The amount to be designated as housing allowance should be set in advance at the beginning of each year. This amount can be increased or decreased during the year, but only prospectively. A retroactive housing allowance change is not permitted. Any amount designated as housing allowance not spent on housing reverts to regular income, subject to income and self-employment taxes. This excess would be included on line 7 of the 1040. Since the only consequence of having too much housing allowance is that it is subject to income tax, it would be better for the minister to overstate the housing allowance amount. This helps avoid having housing expenditures that exceed the designated amount.
There is no limit on the percentage of the minister’s salary that may be designated as housing allowance. This is particularly relevant for a bi-vocational minister who receives a relatively small salary from the church while having full-time secular employment.
The housing allowance may include the following:
1. Rent or principal payments, cost of buying a home, and down payments.
2. Real estate taxes and mortgage interest. These are also deductible on Schedule A, resulting in a deduction for non-taxable income.
3. Homeowner’s insurance.
4. Repairs, improvements, and upkeep of the home and its contents.
5. Furnishings and appliances.
8. Cleaning supplies, lawn care, landscaping and tools, etc.

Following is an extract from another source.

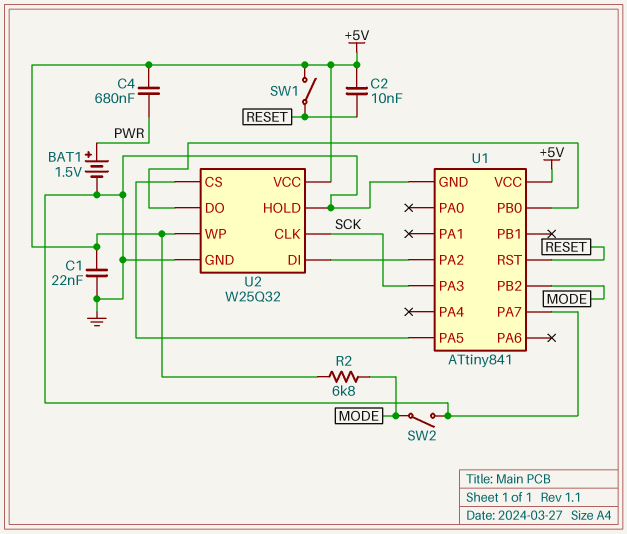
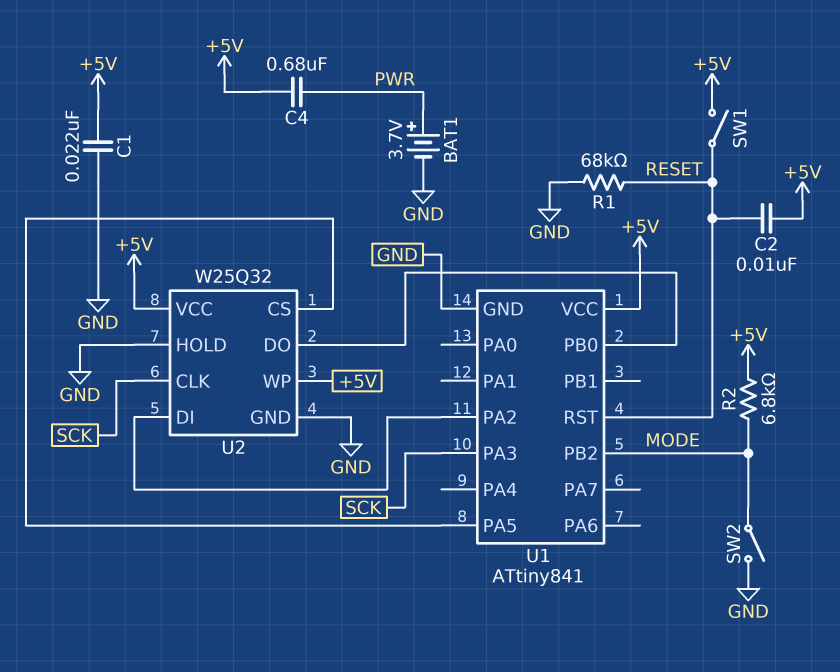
BAT1: 1.5V (plus PWR, minus GND) -> 3.7V (plus PWR, minus GND)
R1: none -> 68k (GND, RESET)
U1 pin PA7: GND -> none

The minister should keep account of housing expenditures in order to demonstrate to the church, tax preparer, and the IRS that the amount of the housing allowance was actually spent on allowable housing expenditures. It is not required to submit this to the church, but can be used to demonstrate the amount of housing expenditures incurred by the minister.
A minister may not claim a housing allowance for more than one home. A 2010 court decision ruled that this was permissible, but it was reversed on appeal in 2012. The Supreme Court declined to hear the case, leaving the appeals court ruling intact.
Retired ministers who receive a pension from a denominationally-sponsored retirement program may designate a portion of the pension as housing allowance. Likewise, an amount paid to a retired minister by a church may be designated as housing allowance.
There are some legal issues relating to the housing allowance, as it has been challenged in more than one court case. The resolution of these cases has not been finalized at this time.